Lance Larson (USA)

Honor Swimmer (1980)

The information on this page was written the year of their induction.

FOR THE RECORD:  OLYMPIC GAMES: 1960 gold (medley relay-buttefly leg), silver (100m freestyle); WORLD RECORDS: 5 (100m, 110yd butterfly, 2 relays); NATIONAL AU Titles: 8 (100yd freestyle; 100yd butterfly; 200yd individual medley; 3 relays); NCAA CHAMPIONSHPS: 2 (200yd individual medley; 400yd freestyle relay); AMERICAN RECORDS: 18 (200yd, 200m individual medley; 110yd, 100m butterfly; 6 freestyle and medley relays). First man to break a minute for the 100m butterfly.

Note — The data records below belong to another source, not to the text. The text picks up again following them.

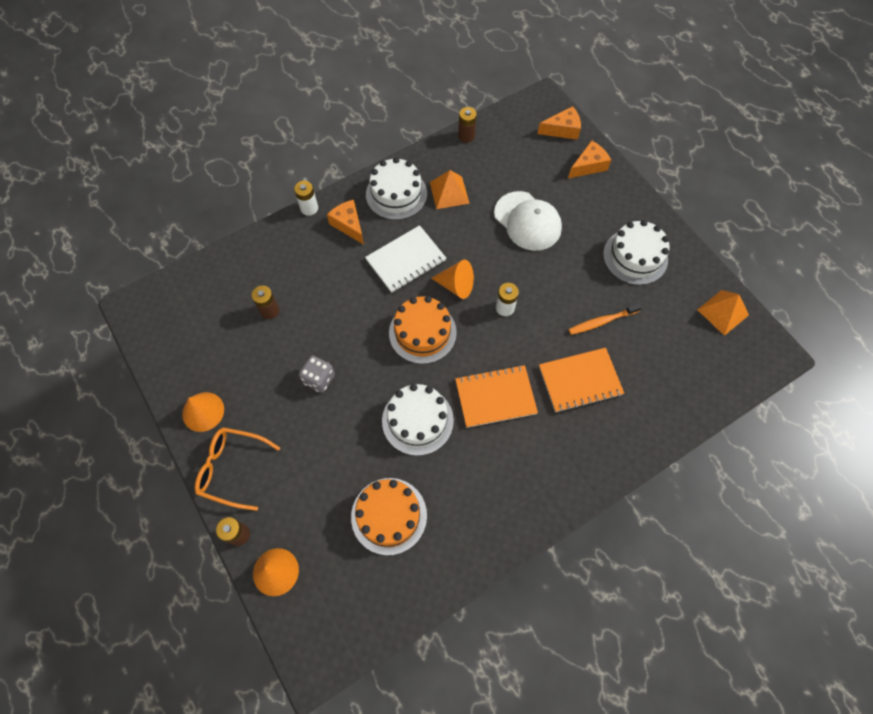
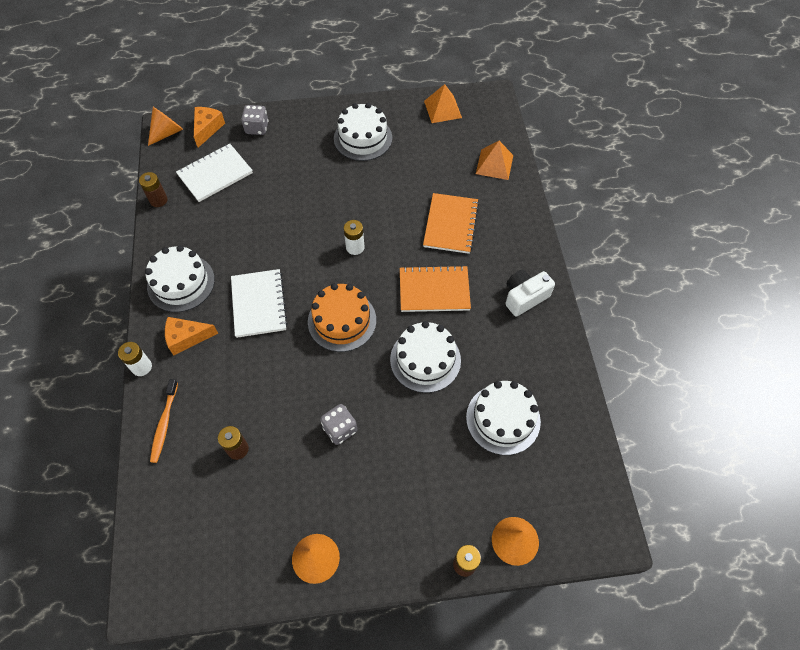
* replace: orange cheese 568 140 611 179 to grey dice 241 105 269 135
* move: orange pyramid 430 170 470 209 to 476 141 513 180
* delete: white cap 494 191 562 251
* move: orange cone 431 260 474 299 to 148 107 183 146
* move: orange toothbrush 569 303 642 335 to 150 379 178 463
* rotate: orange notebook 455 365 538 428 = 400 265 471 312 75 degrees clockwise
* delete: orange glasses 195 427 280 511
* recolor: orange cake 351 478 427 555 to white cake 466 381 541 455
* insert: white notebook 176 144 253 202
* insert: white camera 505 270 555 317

Lance Larson was the first man in the world to go under a minute for the 100m butterfly.  He was also the first high school swimmer to break the 50 second barrier in the 100 yd. freestyle.  He won his Olympic gold medal on the butterfly leg of the 400m medley relay with a split time of 58.0 seconds (another world record) at the 1960 Rome Olympics yet is best known for the controversy over his dead-heat 100m freestyle silver medal in the same Games, the last in which judges’ eyeball decisions were given precedence over automatic judging devices.*  A superb all-around swimmer at the University of Southern California in the four-stroke individual medley, the butterfly, and the sprint crawl, Larson won AAU Nationals in all three.

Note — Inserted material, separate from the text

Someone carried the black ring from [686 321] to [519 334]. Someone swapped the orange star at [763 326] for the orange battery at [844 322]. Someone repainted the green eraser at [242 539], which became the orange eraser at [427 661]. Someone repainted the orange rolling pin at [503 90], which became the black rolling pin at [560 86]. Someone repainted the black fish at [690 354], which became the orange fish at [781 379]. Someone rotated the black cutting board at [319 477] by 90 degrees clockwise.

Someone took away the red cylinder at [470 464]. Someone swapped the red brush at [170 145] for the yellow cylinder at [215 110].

*The Rome Olympics were staged in the days before automatic timing and judging.  In the closing stages of the 100m freestyle, Larson, in an adjacent lane to Devitt, had surged forward with amazing speed.  Two of the three first place judges gave Devitt their vote.  Two of the second place judges put Devitt second.  Of the six officials there, three by implication thought the Australian had won and three favored the American.  The timekeepers had no doubt.  They gave Larson 55.0, 55.1 and 55.1 against 55.2, 55.2 and 55.2 for Devitt.  The unofficial manually-operated judging machine which recorded the touch on three paper tapes made Larson the clear winner.  Despite all this evidence, Devitt was awarded the gold in an Olympic record of 55.2 thanks to a judging casting vote by the referee who technically did not have a vote!  Larson got the silver and his time changed to 55.2. (Pat Besford, “Encyclopedia of Swimming”).